Cuando la vieja Man-Sciú, después de la espantosa voltereta sobre el abismo, volvió en sí y abrió los ojos, se sorprendió al encontrarse aún en este mundo y no en el de Gautama, el dios de los tonkineses.

Realmente no podemos decir que se encontrase bien. Sentía los miembros casi destrozados y en el cerebro extraño zumbido cómo si centenares y centenares de moscones girasen por dentro del cráneo.

Breves momentos la pobre vieja, aunque tenía los ojos abiertos, permaneció inmóvil, preguntándose si aún estaba viva o muerta y contemplando a su alrededor con verdadera ansiedad.

Cerca se divisaban vagamente las copas de altísimos árboles y se oían en el aire unos chillidos ensordecedores que tan pronto se acercaban como se alejaban.

Convencida por fin de que no estaba muerta, se decidió a hacer algún movimiento y vio debajo un nido de pájaros, de tamaño de los tordos, con plumas verdes y pico casi tan grande como el cuerpo, de color amarillo, que lanzaban chillidos furiosos y que intentaban picarla.

—¿Pero estoy realmente viva? —se preguntó por centésima vez, pareciéndole imposible, que después de aquella terrible caída, no se hubiese hecho pedazos contra las ramas de los árboles que había divisado al fondo abismo—. Y, sin embargo, vivo. Ahí encima está la cumbre de la montaña… ahí el valle… aquel miserable me arrojó. ¿A qué milagro le debo la vida?

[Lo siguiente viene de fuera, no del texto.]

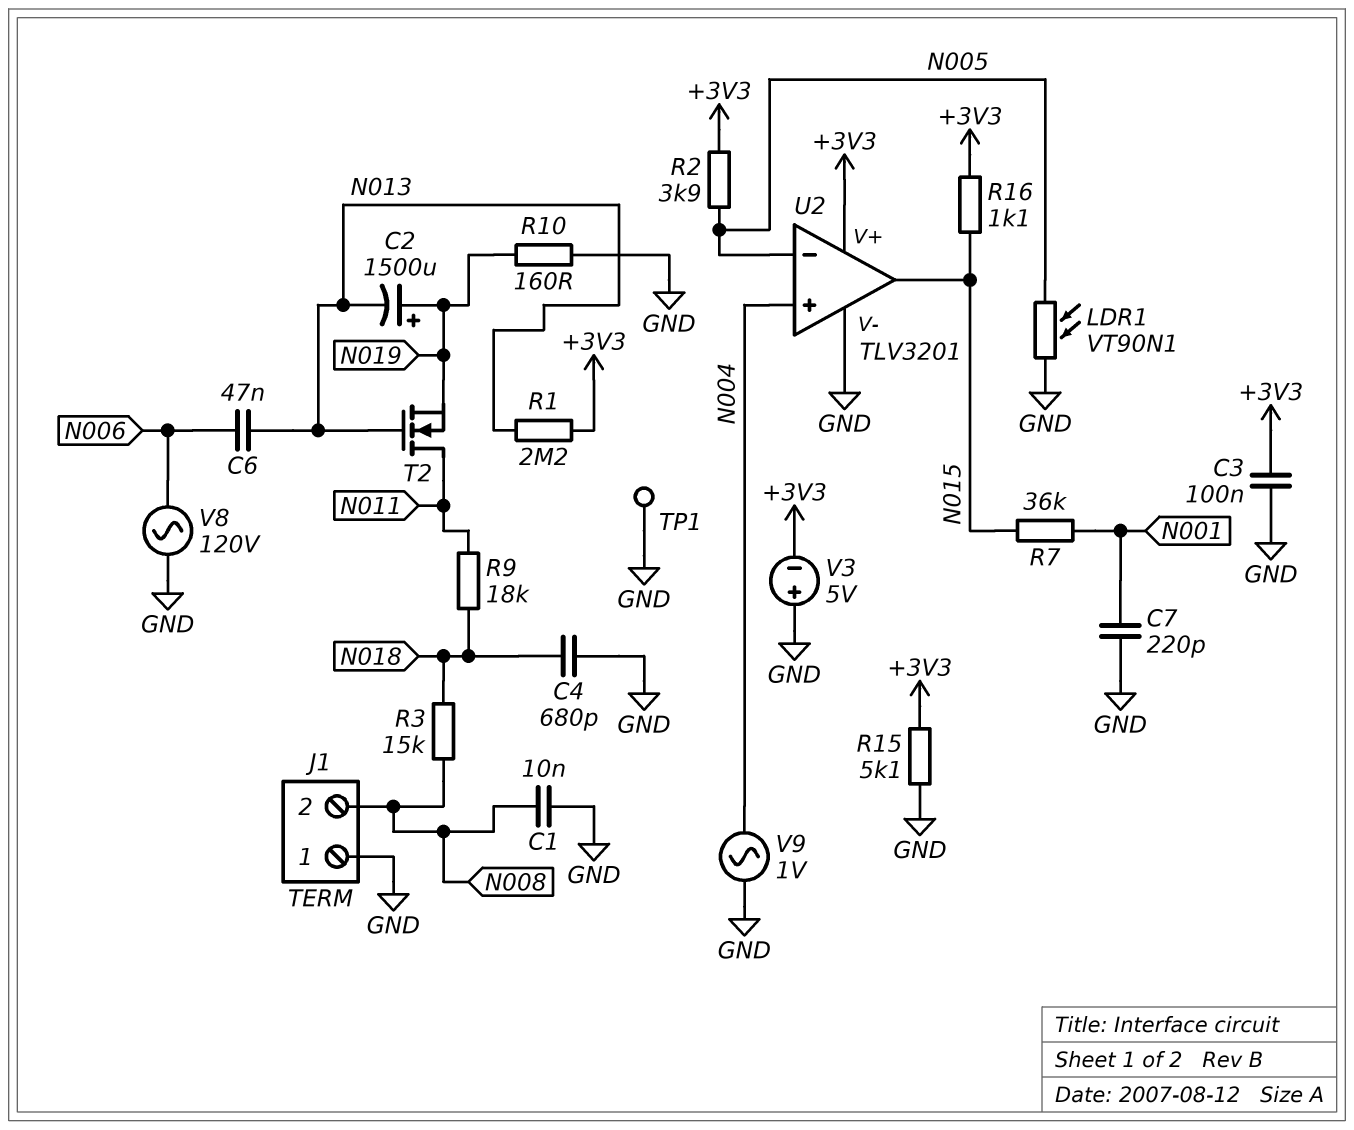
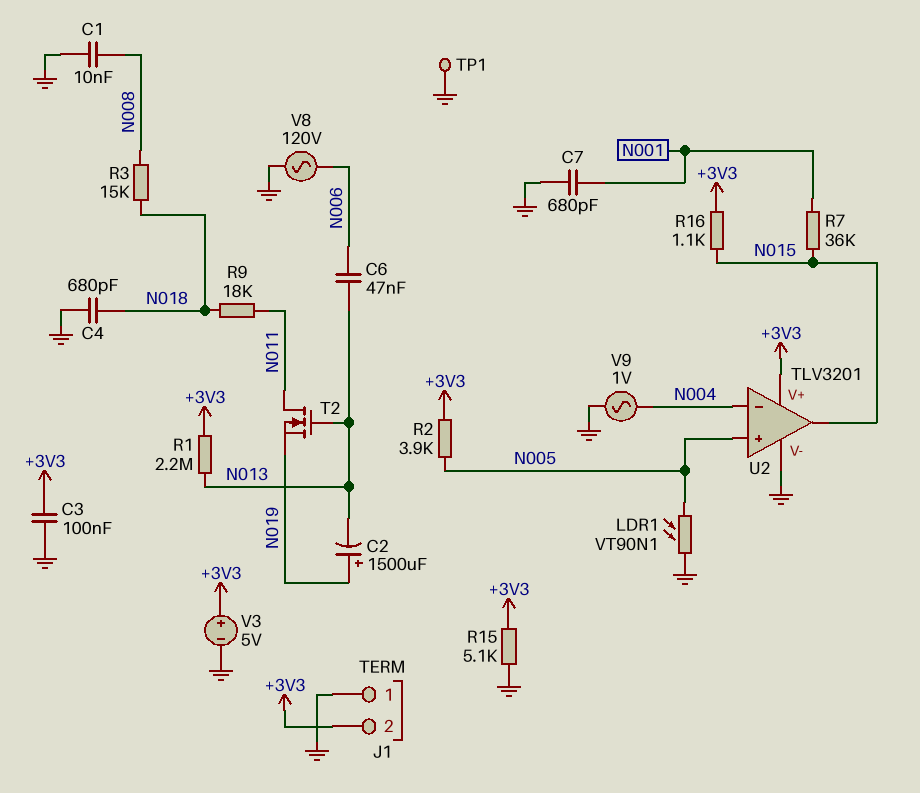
C7: 220pF (GND, N001) -> 680pF (GND, N001)
J1 pin 2: N008 -> +3V3
R10: 160 (GND, N019) -> none
U2 pin in+: N004 -> N005
U2 pin in-: N005 -> N004
V3: 5V (plus GND, minus +3V3) -> 5V (plus +3V3, minus GND)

Miró a los pájaros que no cesaban de girar a su alrededor, intentando herirla rabiosamente con sus gruesos picos como si quisieran disputarla, con valor digno de éxito mayor, el puesto que ocupaba.

—Si no me equivoco, son tucanes republicanos —murmuró Man-Sciú—. Pero ¿dónde me encuentro? ¿Qué me ha sucedido? ¡Ah! Sí; Laos, el infame lugarteniente de Sun-Pao… recuerdo la lucha… la caída… oí su alarido… juntos nos precipitamos en el abismo… me parece que tengo los huesos rotos… ¿Y estos pájaros que intentan sacarme los ojos? Afortunadamente hacen más ruido que daño.

Intentó levantarse y consiguió sentarse sobre una especie de plataforma, formada por ramas sutiles magistralmente entrelazadas.

—Es un nido —murmuró.

Haciendo fuerzas con los brazos, consiguió sentarse, y solamente entonces se dio cuenta de que su traje estaba manchado con una especie de emplasto amarillo y pegajoso.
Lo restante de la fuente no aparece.